● We begin with a “hidden gem” in federal law that could be of enormous benefit to families – if the federal Department of Health and Human Services chooses to use it:
As Ruth White, executive director of the National Center for Housing and Child Welfare explains in The Imprint, normally, funds freed up under the so-called Family First Prevention Services Act can’t be used for what families need most to avoid having their children taken away – things such as housing assistance. But in a time of national emergency – such as now – those restrictions can be waived if HHS chooses to do so. The question now: Will state and local “child welfare” agencies seek such waivers and will HHS grant them?
● How did “child welfare” get into this mess, anyway? On the Parental Rights Foundation podcast, NYU Law Professor (and NCCPR president) Martin Guggenheim reviews the recent history of child welfare, how to fix it, and the role of high-quality family defense.
● One reason we’re in this mess: The racism that permeates child welfare – and the fact that there is an entire “caucus of denial” that claims – seriously – that child welfare is the one and only field magically immune from racism. I have a blog post about the latest such claim.
● One place where the racism is particularly pronounced: Minnesota. Kelis Houston of Village Arms talks to Rise magazine about the need to pass the Minnesota African-American Family Preservation Act. Says Houston:
The child welfare system’s knee jerk reaction to anything they are uncomfortable with or just don’t understand in our community is to take our kids and place them in white foster homes, even when there are relatives available who are willing to care for them.

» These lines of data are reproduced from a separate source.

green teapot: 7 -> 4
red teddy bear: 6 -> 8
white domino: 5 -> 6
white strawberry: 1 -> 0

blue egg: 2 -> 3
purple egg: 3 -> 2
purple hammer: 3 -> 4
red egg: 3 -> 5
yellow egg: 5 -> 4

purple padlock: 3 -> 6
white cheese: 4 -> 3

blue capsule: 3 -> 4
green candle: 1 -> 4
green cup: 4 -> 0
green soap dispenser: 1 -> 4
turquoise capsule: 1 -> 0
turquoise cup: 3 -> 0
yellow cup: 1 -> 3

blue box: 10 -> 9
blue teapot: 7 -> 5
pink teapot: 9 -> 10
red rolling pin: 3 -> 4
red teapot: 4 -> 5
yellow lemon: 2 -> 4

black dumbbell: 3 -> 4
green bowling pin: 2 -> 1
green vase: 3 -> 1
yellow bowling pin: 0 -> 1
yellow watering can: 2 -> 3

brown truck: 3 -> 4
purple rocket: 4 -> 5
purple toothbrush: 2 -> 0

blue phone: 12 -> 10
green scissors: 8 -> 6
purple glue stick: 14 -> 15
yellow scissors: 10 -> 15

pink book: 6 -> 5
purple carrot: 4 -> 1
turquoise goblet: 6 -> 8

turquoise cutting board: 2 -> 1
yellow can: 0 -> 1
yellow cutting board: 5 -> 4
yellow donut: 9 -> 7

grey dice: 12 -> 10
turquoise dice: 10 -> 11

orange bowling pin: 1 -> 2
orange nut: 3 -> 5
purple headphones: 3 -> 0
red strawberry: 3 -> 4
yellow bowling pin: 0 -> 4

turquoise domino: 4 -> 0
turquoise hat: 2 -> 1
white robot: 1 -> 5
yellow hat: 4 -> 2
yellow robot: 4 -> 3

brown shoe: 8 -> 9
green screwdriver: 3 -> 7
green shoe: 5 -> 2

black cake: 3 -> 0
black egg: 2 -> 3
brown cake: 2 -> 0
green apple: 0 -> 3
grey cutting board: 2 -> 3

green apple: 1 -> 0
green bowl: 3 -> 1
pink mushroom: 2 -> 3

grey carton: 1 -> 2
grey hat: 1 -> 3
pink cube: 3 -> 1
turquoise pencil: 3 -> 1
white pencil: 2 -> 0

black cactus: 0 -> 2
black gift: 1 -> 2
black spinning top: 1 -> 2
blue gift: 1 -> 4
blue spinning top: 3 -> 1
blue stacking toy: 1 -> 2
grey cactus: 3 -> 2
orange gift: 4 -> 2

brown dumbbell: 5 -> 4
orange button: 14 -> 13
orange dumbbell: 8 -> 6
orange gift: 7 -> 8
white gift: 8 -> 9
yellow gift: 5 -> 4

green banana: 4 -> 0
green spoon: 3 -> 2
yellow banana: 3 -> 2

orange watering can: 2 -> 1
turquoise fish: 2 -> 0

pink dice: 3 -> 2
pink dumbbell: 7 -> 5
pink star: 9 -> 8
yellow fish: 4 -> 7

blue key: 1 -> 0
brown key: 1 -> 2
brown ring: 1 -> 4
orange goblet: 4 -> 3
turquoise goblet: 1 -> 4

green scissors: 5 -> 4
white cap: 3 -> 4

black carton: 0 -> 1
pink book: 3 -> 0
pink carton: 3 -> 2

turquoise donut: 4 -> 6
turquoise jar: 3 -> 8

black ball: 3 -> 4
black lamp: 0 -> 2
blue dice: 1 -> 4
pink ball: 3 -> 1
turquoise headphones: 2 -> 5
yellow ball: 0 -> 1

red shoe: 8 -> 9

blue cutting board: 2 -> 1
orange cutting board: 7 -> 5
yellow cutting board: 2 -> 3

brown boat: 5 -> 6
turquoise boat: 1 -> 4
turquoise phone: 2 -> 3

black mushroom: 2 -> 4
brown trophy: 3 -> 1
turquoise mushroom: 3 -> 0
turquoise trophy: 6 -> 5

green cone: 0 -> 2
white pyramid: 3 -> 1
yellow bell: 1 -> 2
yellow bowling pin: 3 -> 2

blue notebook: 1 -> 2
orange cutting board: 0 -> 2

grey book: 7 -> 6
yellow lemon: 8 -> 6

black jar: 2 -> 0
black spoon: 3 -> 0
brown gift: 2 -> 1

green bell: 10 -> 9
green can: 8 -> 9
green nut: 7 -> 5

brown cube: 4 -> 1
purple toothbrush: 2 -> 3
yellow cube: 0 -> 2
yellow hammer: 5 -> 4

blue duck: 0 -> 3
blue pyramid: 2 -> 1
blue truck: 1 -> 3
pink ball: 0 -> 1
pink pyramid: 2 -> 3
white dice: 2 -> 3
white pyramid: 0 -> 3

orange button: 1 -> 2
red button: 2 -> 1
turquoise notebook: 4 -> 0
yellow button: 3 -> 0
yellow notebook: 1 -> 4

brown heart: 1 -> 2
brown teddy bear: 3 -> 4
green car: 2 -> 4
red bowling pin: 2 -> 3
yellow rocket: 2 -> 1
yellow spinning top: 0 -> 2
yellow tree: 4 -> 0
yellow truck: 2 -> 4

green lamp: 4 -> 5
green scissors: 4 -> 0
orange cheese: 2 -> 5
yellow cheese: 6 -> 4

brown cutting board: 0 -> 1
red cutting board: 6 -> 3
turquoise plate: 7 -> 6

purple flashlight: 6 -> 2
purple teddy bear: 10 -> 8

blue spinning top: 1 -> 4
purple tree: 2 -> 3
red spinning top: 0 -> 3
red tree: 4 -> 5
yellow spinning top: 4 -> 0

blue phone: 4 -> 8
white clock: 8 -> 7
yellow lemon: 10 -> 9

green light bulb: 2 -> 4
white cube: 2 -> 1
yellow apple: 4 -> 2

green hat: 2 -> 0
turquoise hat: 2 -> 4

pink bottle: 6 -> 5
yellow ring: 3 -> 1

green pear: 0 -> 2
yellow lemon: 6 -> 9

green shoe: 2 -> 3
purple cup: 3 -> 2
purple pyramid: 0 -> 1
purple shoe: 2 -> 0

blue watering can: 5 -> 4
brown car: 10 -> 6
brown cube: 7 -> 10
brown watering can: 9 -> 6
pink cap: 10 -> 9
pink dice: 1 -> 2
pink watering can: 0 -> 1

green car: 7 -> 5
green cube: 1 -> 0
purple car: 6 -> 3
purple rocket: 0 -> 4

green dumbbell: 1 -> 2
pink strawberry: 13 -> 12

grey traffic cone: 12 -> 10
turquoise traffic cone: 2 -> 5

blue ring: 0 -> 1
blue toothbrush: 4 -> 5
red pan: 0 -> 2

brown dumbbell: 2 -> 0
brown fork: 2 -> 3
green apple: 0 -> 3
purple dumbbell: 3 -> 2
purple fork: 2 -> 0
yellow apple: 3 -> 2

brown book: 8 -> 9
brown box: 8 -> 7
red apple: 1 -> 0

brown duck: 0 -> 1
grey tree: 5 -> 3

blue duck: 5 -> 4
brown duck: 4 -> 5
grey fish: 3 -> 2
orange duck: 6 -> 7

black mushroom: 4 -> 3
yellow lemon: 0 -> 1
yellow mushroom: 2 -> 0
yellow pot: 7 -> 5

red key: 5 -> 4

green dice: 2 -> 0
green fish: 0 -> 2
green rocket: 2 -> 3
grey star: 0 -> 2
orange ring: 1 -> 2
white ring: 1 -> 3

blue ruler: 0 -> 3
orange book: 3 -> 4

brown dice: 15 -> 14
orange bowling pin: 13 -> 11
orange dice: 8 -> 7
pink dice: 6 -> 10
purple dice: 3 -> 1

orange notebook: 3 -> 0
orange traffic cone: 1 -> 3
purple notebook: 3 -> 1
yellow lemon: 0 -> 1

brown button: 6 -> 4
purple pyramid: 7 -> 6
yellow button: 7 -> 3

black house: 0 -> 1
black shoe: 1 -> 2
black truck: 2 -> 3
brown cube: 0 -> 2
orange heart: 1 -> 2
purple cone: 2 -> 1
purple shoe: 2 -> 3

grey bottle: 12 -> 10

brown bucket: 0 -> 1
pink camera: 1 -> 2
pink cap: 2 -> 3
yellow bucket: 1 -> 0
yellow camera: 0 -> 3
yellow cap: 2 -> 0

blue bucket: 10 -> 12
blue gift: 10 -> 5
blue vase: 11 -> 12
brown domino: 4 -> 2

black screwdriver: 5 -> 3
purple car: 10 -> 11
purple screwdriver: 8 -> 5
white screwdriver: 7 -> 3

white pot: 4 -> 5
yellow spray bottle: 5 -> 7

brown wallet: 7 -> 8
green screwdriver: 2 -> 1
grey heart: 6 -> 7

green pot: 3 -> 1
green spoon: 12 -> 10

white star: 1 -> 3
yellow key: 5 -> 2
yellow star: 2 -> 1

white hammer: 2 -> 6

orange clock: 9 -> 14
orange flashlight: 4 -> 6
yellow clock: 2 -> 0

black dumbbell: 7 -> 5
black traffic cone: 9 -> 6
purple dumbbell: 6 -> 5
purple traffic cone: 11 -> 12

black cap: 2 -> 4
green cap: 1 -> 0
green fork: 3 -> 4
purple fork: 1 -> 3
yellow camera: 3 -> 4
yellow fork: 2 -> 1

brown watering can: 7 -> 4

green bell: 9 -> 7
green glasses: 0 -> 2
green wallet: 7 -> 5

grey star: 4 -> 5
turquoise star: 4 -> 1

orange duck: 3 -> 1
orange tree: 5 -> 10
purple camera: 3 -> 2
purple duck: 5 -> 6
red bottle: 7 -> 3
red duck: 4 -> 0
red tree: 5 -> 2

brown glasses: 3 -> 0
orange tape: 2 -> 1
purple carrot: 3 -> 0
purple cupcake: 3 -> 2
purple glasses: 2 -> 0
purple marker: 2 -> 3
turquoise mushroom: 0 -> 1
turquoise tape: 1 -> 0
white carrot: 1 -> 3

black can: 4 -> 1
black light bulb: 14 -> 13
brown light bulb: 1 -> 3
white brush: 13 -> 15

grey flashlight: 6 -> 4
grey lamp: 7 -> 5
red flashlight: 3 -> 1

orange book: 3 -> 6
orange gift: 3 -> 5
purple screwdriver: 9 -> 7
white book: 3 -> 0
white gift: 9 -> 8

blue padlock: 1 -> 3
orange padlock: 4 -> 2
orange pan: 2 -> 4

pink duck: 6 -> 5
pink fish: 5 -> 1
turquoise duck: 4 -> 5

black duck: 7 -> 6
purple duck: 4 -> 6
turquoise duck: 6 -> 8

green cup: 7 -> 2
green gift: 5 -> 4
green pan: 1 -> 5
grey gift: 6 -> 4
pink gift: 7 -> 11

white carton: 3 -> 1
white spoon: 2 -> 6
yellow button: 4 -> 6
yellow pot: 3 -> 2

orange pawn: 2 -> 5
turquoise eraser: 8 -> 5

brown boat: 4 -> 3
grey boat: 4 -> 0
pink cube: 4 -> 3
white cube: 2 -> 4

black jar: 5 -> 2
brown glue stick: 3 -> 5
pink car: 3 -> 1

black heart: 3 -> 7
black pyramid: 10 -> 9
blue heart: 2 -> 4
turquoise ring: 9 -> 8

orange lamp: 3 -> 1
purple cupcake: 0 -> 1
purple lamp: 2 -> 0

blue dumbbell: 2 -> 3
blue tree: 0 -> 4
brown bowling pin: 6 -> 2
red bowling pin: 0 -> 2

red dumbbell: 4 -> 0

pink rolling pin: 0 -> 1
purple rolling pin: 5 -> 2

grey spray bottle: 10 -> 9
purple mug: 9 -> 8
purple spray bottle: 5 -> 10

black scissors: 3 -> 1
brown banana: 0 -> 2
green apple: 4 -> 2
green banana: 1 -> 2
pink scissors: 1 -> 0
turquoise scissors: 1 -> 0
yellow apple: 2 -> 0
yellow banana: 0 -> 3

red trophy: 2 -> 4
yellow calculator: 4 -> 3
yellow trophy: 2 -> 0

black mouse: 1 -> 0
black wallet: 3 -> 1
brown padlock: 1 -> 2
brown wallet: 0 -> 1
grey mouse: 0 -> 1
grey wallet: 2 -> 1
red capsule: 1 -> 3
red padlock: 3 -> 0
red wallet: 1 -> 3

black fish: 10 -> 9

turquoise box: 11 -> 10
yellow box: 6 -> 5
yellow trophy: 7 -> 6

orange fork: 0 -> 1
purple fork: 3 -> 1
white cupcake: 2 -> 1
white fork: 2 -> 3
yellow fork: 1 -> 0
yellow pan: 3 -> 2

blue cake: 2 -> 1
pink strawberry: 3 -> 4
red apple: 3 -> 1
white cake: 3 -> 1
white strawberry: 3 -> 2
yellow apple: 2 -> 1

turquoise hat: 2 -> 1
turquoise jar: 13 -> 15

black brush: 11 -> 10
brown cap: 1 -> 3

● Still another place to find racism in child welfare: Some “curious” differences concerning where foster children wind up depending on how old they were when they were taken. I have a column about it in Youth Today. Because, it turns out …
The Children’s Bureau data show, once again, that what [the so-called Adoption and Safe Families Act] did was turn inner-city maternity wards into a version of Supermarket Sweep, with the babies as the prizes. It turned child welfare into the ultimate middle-class entitlement: Step right up, and take a poor person’s child for your very own.
● Two columns this week discuss the need to legalize – childhood. Lenore Skenazy writes in Reason about a mother arrested for leaving her children alone in their home – a room at a Motel 6 – because it was the only way she could work her night-shift job. Showing far more understanding than local authorities, contributors to a GoFundMe campaign raised $165,000 so the family could move to a permanent home.
And author Bridget Foley writes in Newsweek about moving to Idaho in part because childhood is still legal:
My husband and I had struggled for years in California, then Pennsylvania, and finally in Washington, to give our children what we believed to be normal developmental milestones. Everywhere we went, it seemed like small acts of childhood independence like waiting for a school bus, walking to school and riding a bike to a friend's house had been slowly phased out of normal life in every town we lived in prior to moving here.
Both authors note that legislation to, in effect, legalize childhood is pending in South Carolina, Texas, Nevada, Oklahoma, and (just in case) Idaho.